Shinchi, Fukushima
Coal arrives by sea, and the smoke from Shinchi Power Station drifts inland toward the Abukuma highlands. This is the texture of Shinchi-machi — a small coastal town at the northern edge of Fukushima's Hamadori, shaped by industrial weight and an older, quieter past running beneath it.
The 2011 tsunami left deep marks along the shoreline, and the rebuilt coastal zone now includes the Soma Regional Development Memorial Greenspace, a park that stands where the water once destroyed everything.釣師浜, the fishing harbor, is still there, and in summer the beach at Tsuribama fills during the Yuumi Shinchi festival. Inland, Karo-san rises to a modest height, its summit offering a view back toward the Pacific — on New Year's Day, the mountain opens its season before dawn, a ritual that says something about how people here orient themselves toward the year.
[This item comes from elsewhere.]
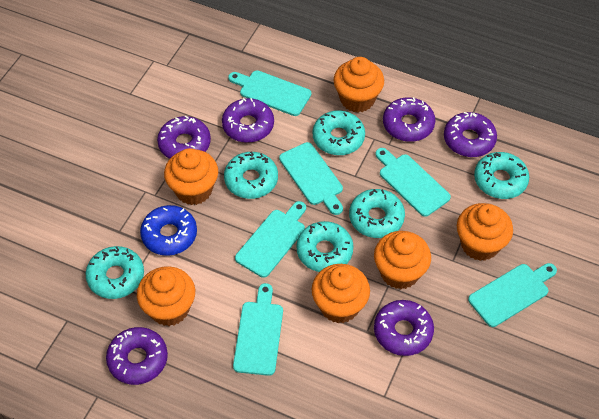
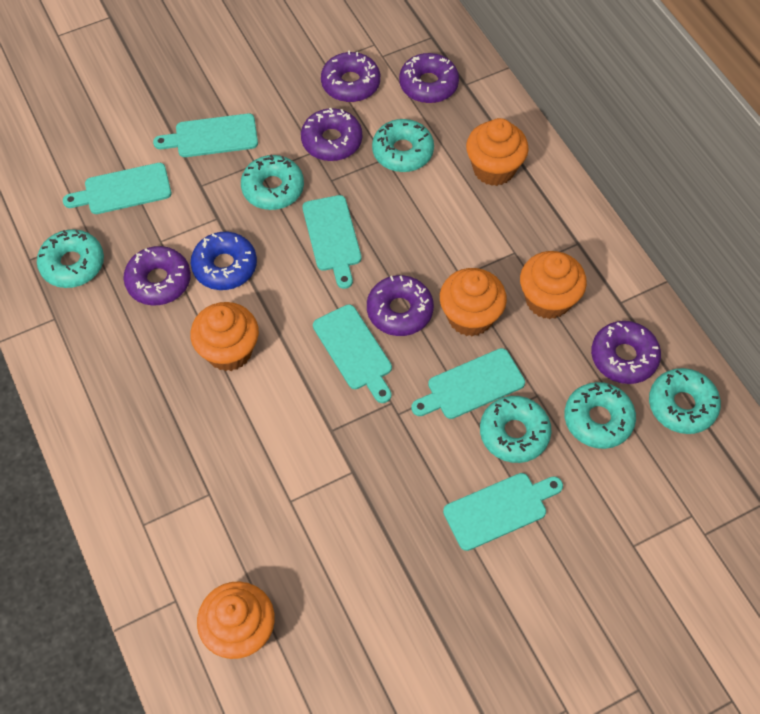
orange cupcake: 6 -> 5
Older layers surface quietly. The Shinchi Shell Mound carries the legend of Tenaga Myojin. Komogamine Castle, built by Soma Morikatane, was later a site of Boshin War fighting, its stone markers still standing in the grass. The water at Ukon Shimizu — listed among the notable clean springs of the Heisei era — flows from the same highland that separates this town from Miyagi. Once part of the Sendai domain, Shinchi still leans northward in dialect and daily habit, even as the national highway runs straight through it toward the south.